Just in Case: A Manual of Home Preparedness
Author	Barbara G. Salsbury
Edition	illustrated
Publisher	Bookcraft, 1975
ISBN	0884942805, 9780884942801
Length	268 pages

can be found used on line.


----------



## Lake Windsong (Nov 27, 2009)

I tend to think of the guideline you mentioned in terms of 'grains'. So rice, amaranth, barley, quinoa, oats all fit into our 'grain storage'. We use nut flours and bean flours also, as in gluten-free recipes.
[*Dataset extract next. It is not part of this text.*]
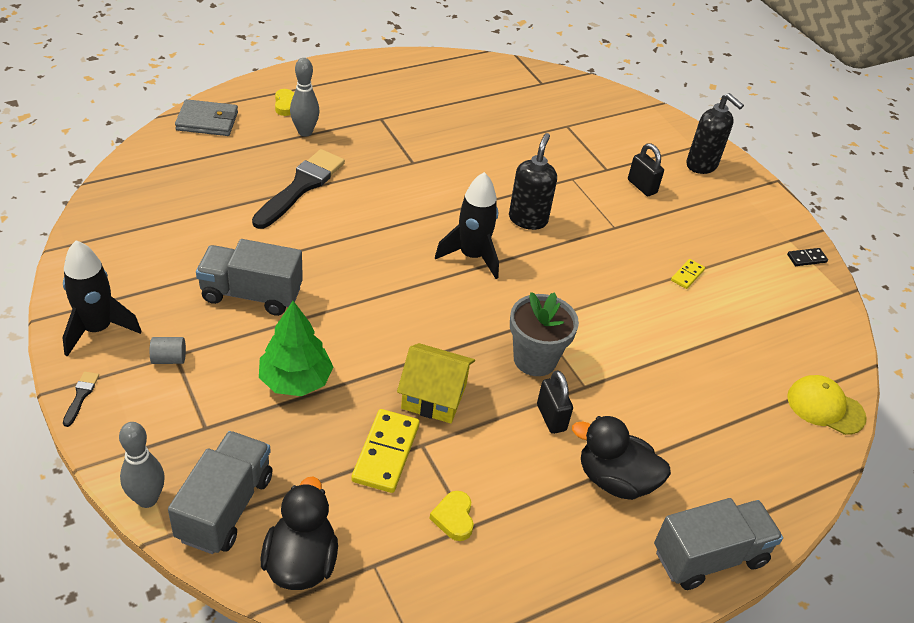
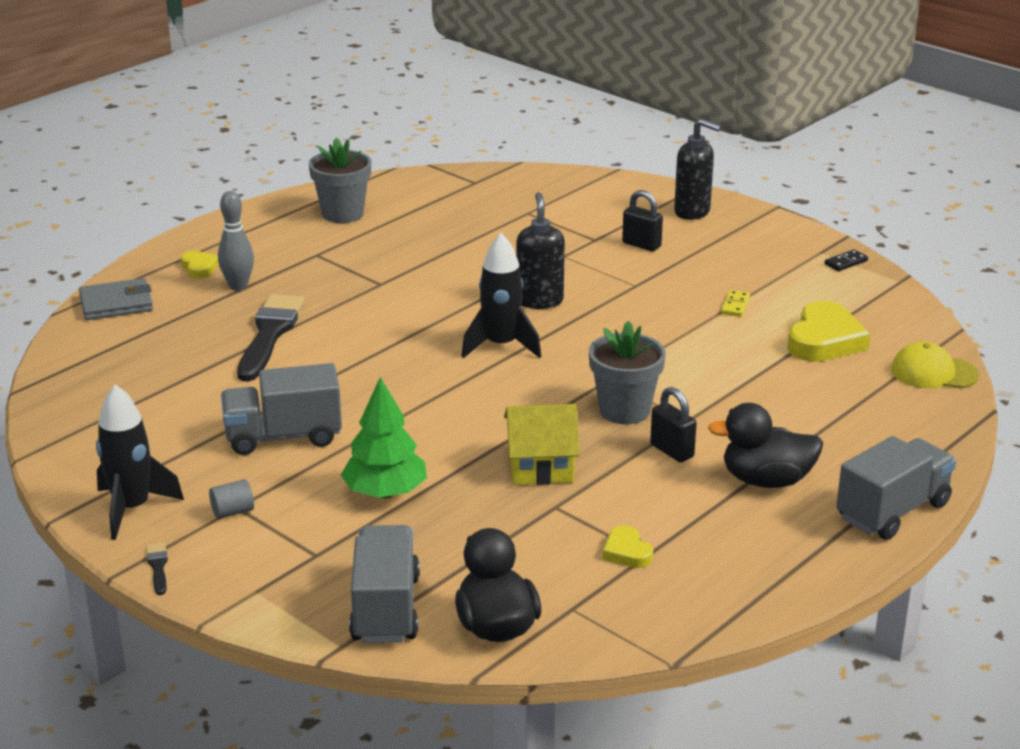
camera: 15 degrees left, 15 degrees down
(147, 499) = (297, 625): grey bowling pin -> none
(386, 453) = (522, 522): yellow domino -> none
(423, 85) = (342, 214): none -> grey flower pot
(745, 338) = (824, 340): none -> yellow heart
Edit: I should add that we don't take the 'store it and leave it' approach, rather we rotate supplies into daily meals.


----------



## tsrwivey (Dec 31, 2010)

We're not big on eating much bread or pasta so I don't store much wheat, less than 100lbs. We're more meat & veggie people. We do store baking mix, pancake mix, oats, spaghetti, cereal, & lots of potatoes. Most importantly, we have a good sized stash of cake mixes, brownie mixes, & muffin mixes. I say store what you eat & eat what you store. Use the charts & other references as merely guidelines or suggestions. You know best what will work for your family. Good luck!


----------



## Freyadog (Jan 27, 2010)

The books that I use are
Cookin' with home storage 
and
Wheat cookin' Made easy.

I make a hot cereal in the crockpot 2cups water 1 part wheatberries
on low. in the morning I have hot cereal that I add raisins, brown sugar whatever to it. ...Already cooked just add whatever.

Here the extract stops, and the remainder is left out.